Many do not realise the sacrifice that a fighter makes to prepare for a fight, physically but maybe more so emotionally as well:

“When I am not in fight camp I am the best person to speak to. But when I am, it can be the opposite. It takes me to a few weeks to take me to that place, so when I fight I am in that special place, so that when I fight not many can stay with me. But it takes a lot to get there, the hours in the gym, locking yourself from your family and your relationship and all that kind of thing. I just think that’s what I do, no female that I have met can withstand the kind of adversity I can.” 

Despite achieving so much in her career, it has come at a cost to her personal life:

“I was engaged once, my career came before that, and that created cracks and that ended the relationship. My current relationship with Paige, we have had to take a few breaks, because at the time her football career and my fighting career. It was too hard, too painful to only see each other once a month. We couldn’t understand and make it work. But now Paige is based back in Liverpool it is a lot easier. I have lost a lot of friendships because I don’t move the same way they move.”     

With the UFC planning on being up and running with the so-called Fight Island sometime in the next month, McCann is already making tentative plans to fighting there:

“The second I’m giving the go-ahead, me and one of my training partners are just going to go out there. I’m only going to take one coach with me, Ellis, because he is the youngest and the strongest and he is the least likely to get sick, and my other coaches all have families and I wouldn’t want to risk anything happening to them.”

Even when gyms reopen and some kind of normal training begins for fighters, with the virus still going to be around it will still pose considerable problems going forward:

“I’m concerned for my nan who I live with. My uncle John is a key worker and he hasn’t stopped working all the way through it. I genuinely believe that we have had symptoms and we have had it already at the beginning of the year when everyone was going down with the flu. However, I am still doing things best practice, training the safest way I know how. If I sign a contract then that is my job and I will go to a gym on my own with one other training partner and they will isolate with me.”

The decision by the UFC to be the first major sports organisation to resume business during the ongoing pandemic has been met with fierce criticism by some sections of the MMA media, and that has not gone unnoticed by McCann:

“I just think journalists should speak and present facts, and not give an opinion without all the facts. It’s very hard for me not to like someone but some journalists are aware of themselves and they are above what their job is, and I think they think they are more important than what they are. There are too many to name and shame them, and I don’t want to give them air time. But I won’t forget and I won’t do interviews with them, I am done with them.”  
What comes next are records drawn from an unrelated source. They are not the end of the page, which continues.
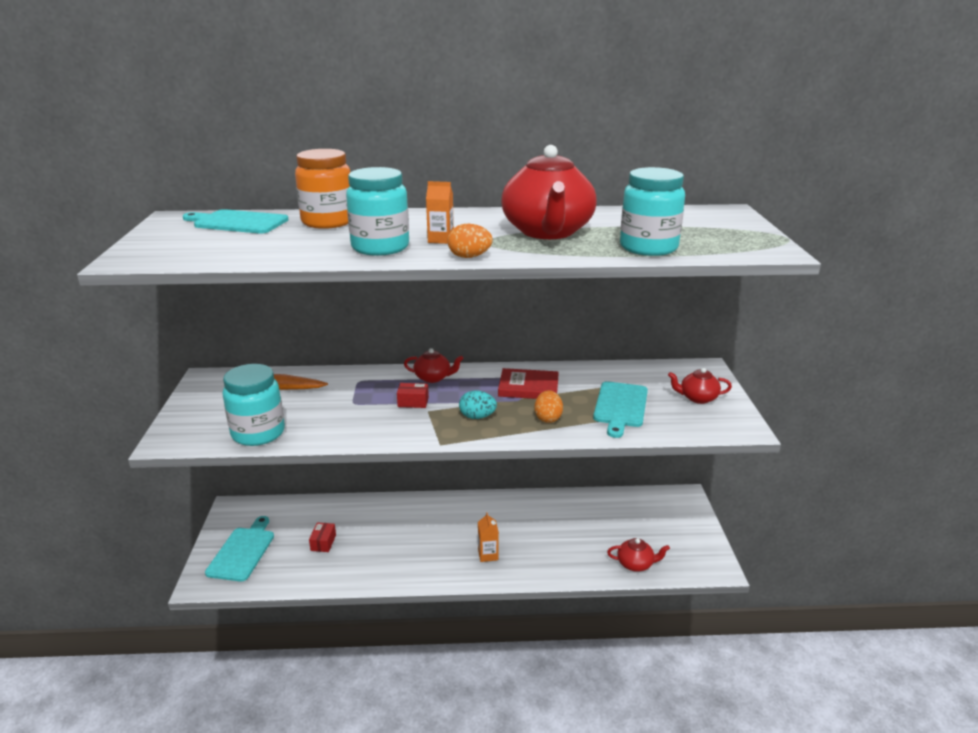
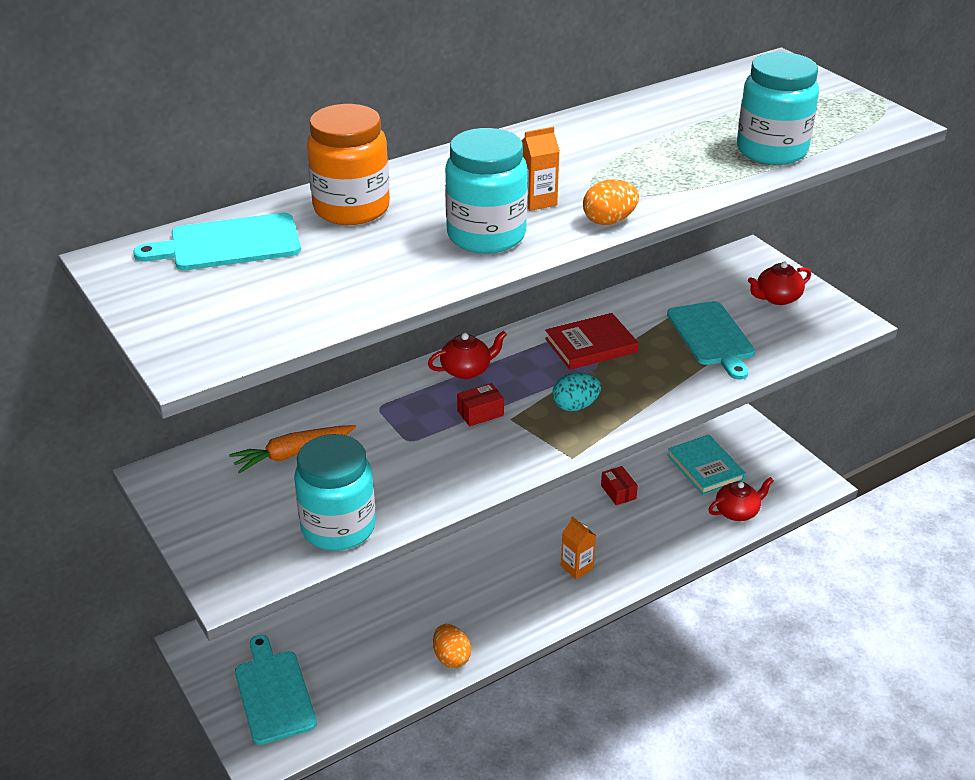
camera: 30 degrees left, 10 degrees up
(323, 543) = (368, 636): red box -> red box (618, 492)
(547, 232) = (638, 153): red teapot -> none
(548, 418) = (652, 379): orange egg -> orange egg (451, 657)
(637, 527) = (705, 467): none -> turquoise book

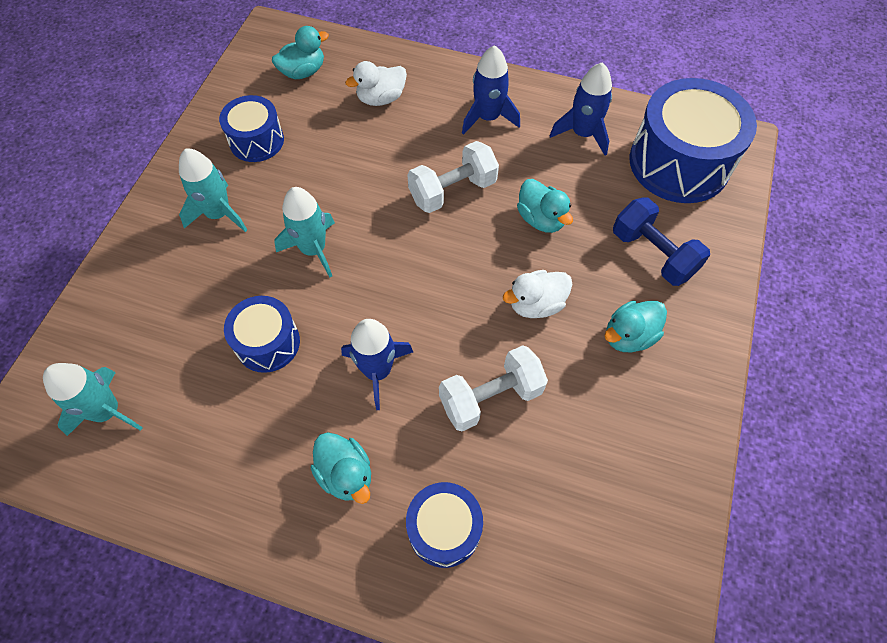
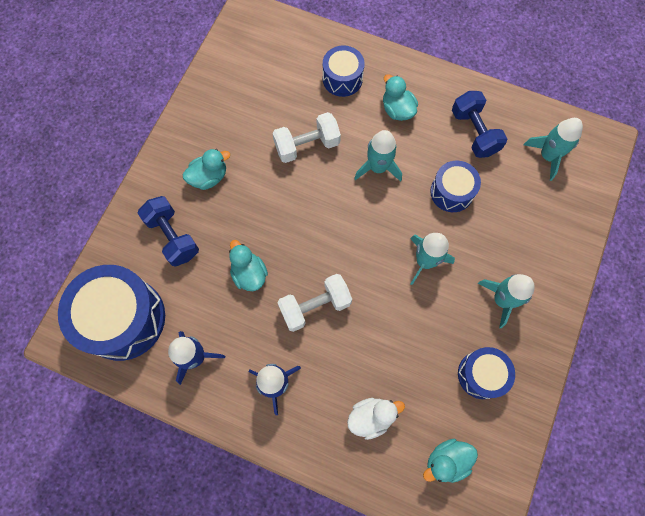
camera: 175 degrees left, 10 degrees up
(219, 443) = (474, 132): none -> blue dumbbell
(378, 371) = (378, 167): blue rocket -> turquoise rocket
(536, 304) = (266, 204): white duck -> none

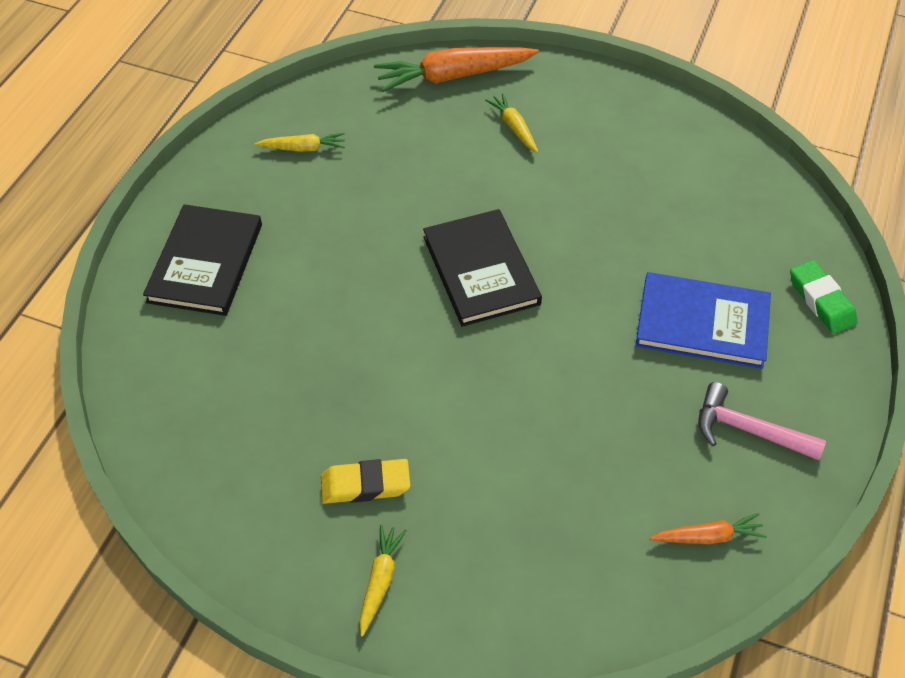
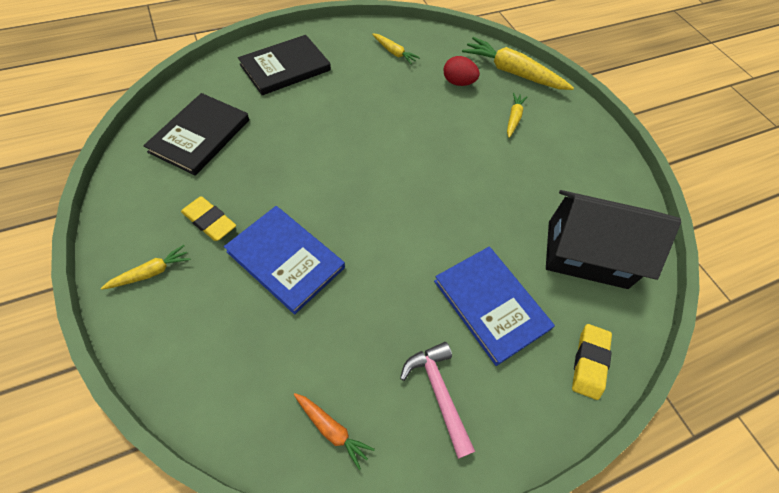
camera: 40 degrees right, 5 degrees up
(414, 130) = (458, 82): none -> red egg
(453, 76) = (512, 73): orange carrot -> yellow carrot
(481, 270) = (403, 171): black book -> black book (200, 136)
(487, 448) = (286, 259): none -> blue book
(722, 210) = (586, 254): none -> black house
(821, 300) = (589, 362): green eraser -> yellow eraser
What you see is what you get, McCann is always honest, always open and whether you agree with her or not, her opinion comes from the heart.

The new normal of struggle and hardship is nothing new to McCann, I have said before that when she eventually releases an autobiography it should be called ‘Against All Odds’ because virtually everything she has done in her life, it has been done with her back firmly against the wall. Those struggles have made her the person she is today, and crucially for her career, the fighter she is today.

That defeat at UFC Liverpool to Gillian Robertson in May 2018 is now a thing of the past, 3 wins later and a UFC flyweight ranking of 14, shows the progress since that devastating, heart-breaking night. But McCann is targeting more, much more. She might have missed out on UFC London this year, but when the UFC returns to UK soil again, a much bigger fight may lie in wait for McCann.